Photo credit: Francesca Oldfield

2 - AndItTastesLikeHair_PhotoCredit_FrancescaOldfield3_web.jpg

Photo credit: Francesca Oldfield

Leaving the body in the wild

We are out now. We have left the woods, the desert, and the various wildernesses recorded. What remains is our passing contact, recorded, restaged, put into words and remembered. As work and as documentation: sounds playing through six mono headphone channels and a stereo speaker set up, framed by haphazardly leaned and propped up timber boards and lettra-set words. All captured in photographs and in descriptions.

But where is the body that is not framed by the subjectivity of the artists, recognizable and named, but is the bodied materiality of recording, made from the same stuff as the world:2 the thistles, broad grass, the desert sand, the heat and rain, and the soft heeled shoes worn in order not to be heard. Have we left that body in the wild, on the trodden-on brambles - or have we left the brambles on our bodies, evident still by invisible scratches on our skin?

The production of the work demanded proximity and closeness and framed the body recording as an auto-ethnographic body that is an exploratory device, which comes to know through its sensory corpus, and in its being with (Schulze, 151 and 157). And that creates knowledge from this interbeing with every other thing as an epistemology of shared materiality in the in-between.

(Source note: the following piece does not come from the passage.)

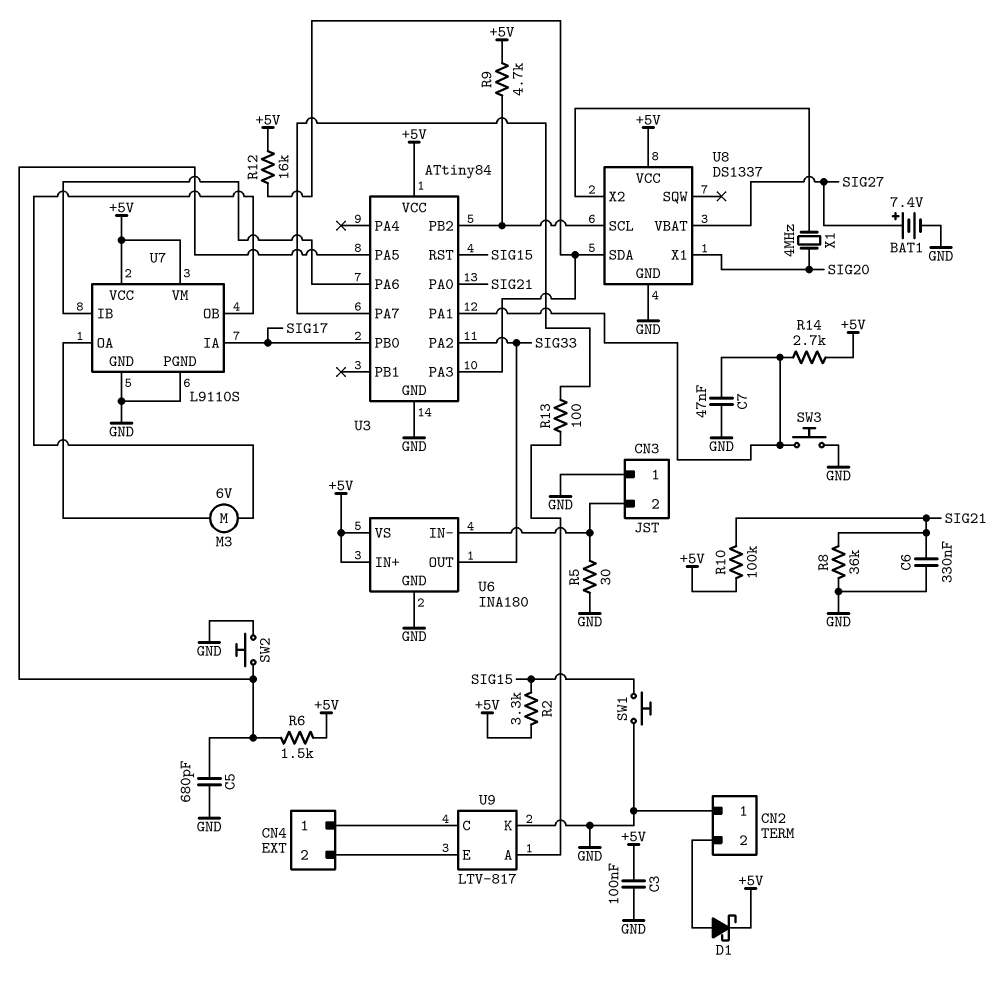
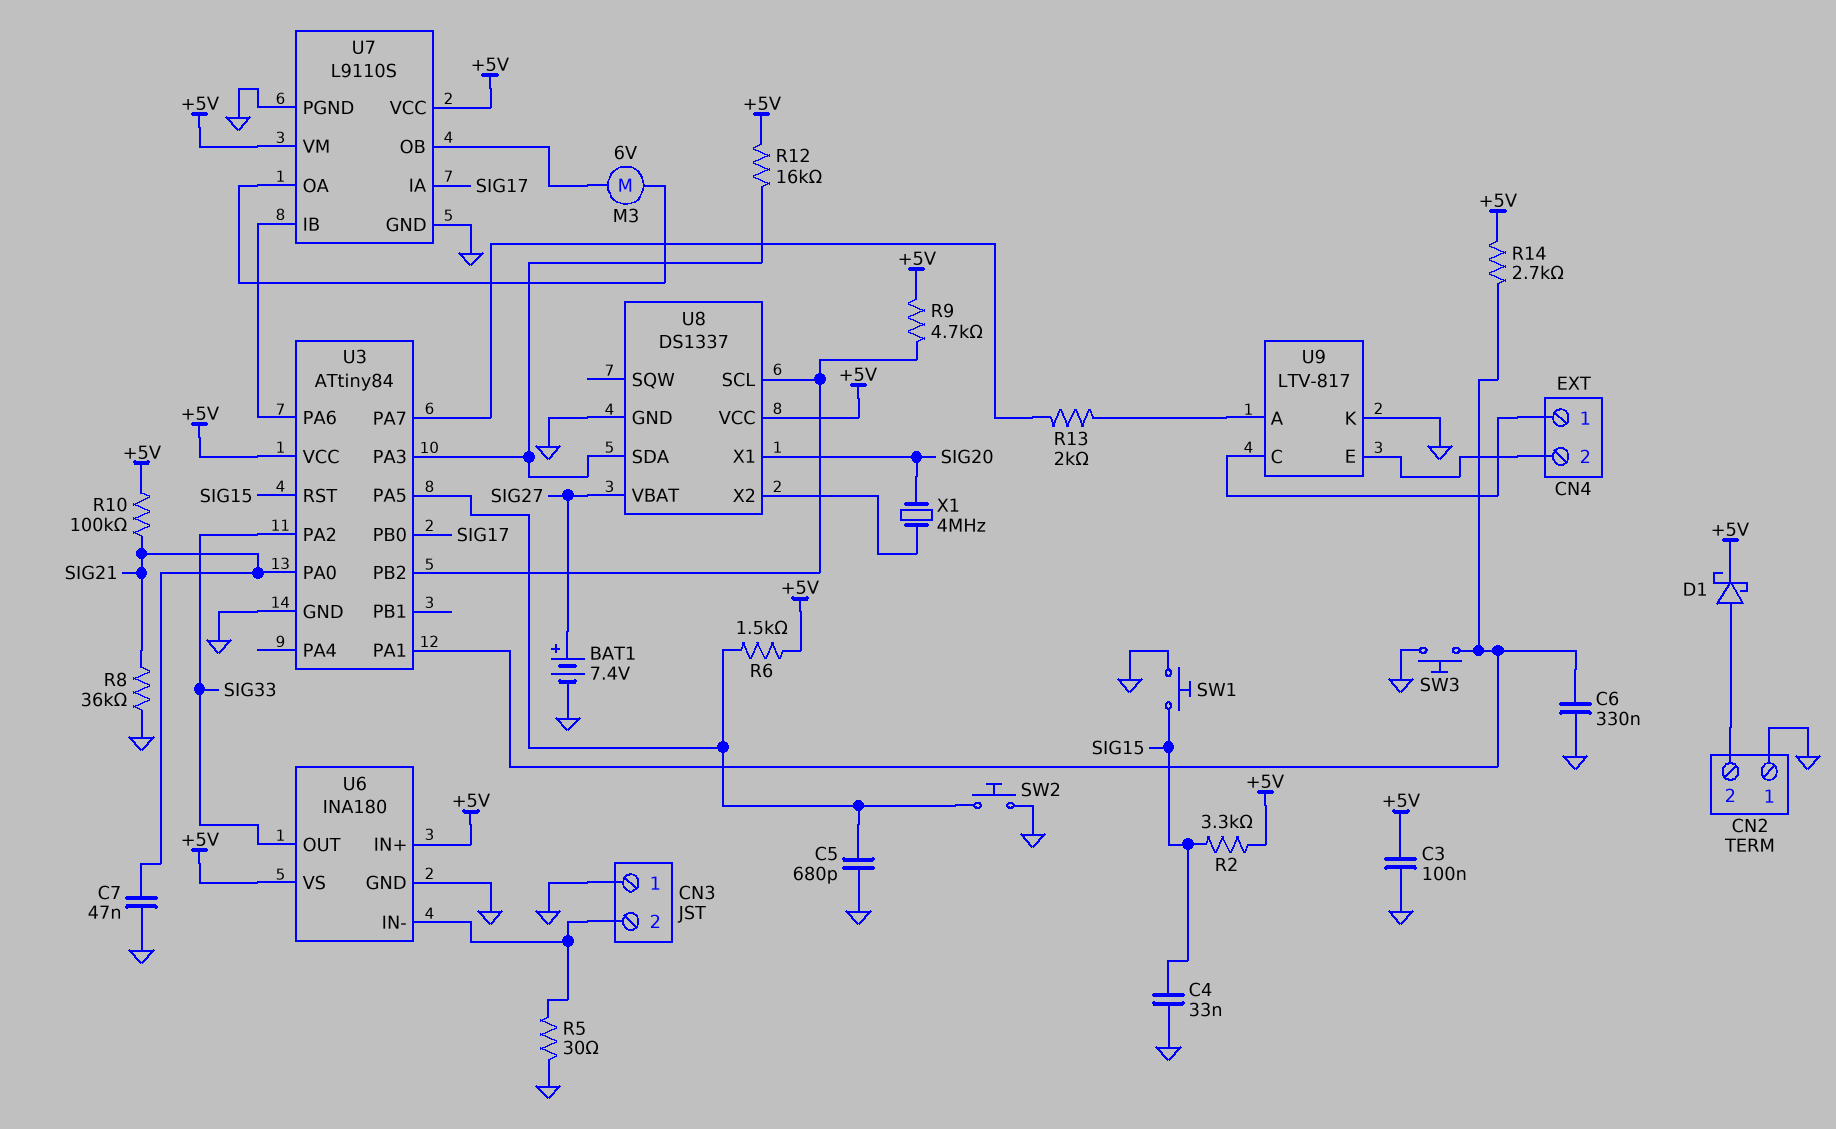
C4: none -> 33nF (GND, SIG15)
C6: 330nF (GND, SIG21) -> 330nF (GND, U3/PA1)
C7: 47nF (GND, U3/PA1) -> 47nF (GND, SIG21)
R13: 100 (U3/PA7, U9/A) -> 2k (U3/PA7, U9/A)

This auto-ethnographic knowledge is phenomenological and sensorial. It admits the non-arbitrary ambiguity of one's own life as critical potential to discourse. It does so by abandoning critical distance and instead assumes a critical proximity: to be as mobile 'I-slots' the bodied material and conduit of sensorial sense. (Shildrick and Price, 9)

This is an epistemological but also an ethical position, concerned with what knowledge is, who it belongs to, what sense it carries and how it is made available.

Is it in the work or in its documentation? in the images we have of it or in the more ephemeral ones we keep in our memory?

Does the potential of this auto-ethnographic I-slot remain in the work, ready for reperformance by the audience, who so becomes a consecutive auto-ethnographic device for an alternative sensorial knowledge of plants and environments? And if so, can it trigger a different engagement with the wild that challenges and resists objective sense and the separation of a true nature, to instead co-extend as bodied materiality in performance and as a plural in-between - 'mobilising a series of differentially embodied and multiple I-slots' in the wild? (ibid.)

So maybe the body does not literally remain in the wild, but creates a co-extensity that as device of a sensorial knowledge and as performative possibility, brings other bodies into its proximity and knowledge, to make the woods, the desert, the plants, the weather and the recording, continuous and available as an assemblage of cross time concorporation rather than as the over there to be recorded, composed and played back here at a specific time.

Works Cited

Margrit Shildrick and Janet Price, Vital Signs, Feminists Reconfigurations of the Bio/logical Body, UK: Edinburgh University Press, p. 9.

Merleau-Ponty, Maurice, The Primacy of Perception, translated by James M. Edie, Evanston, IL: Northwestern University Press, 1964, p. 163.

Schulze, Holger, The Sonic Persona, An Anthropology of Sound, London and NY: Bloomsbury: 2018, p. 151 and 157.

Footnotes


  1. These intertitles are transcriptions from the recorded explanations and narrations of plants, as delivered by one of the artists's daughter, Emilia Mollin. 

  2. This suggests an inversed paraphrasing of Maurice Merleau-Ponty's idea that 'Things are an annex or prolongation of itself [the flesh]; they are incrusted into its flesh, they are part of its full definition; the world is made of the same stuff as the body.' And conversely the body is made of the same stuff as the body (Merleau-Ponty, 163).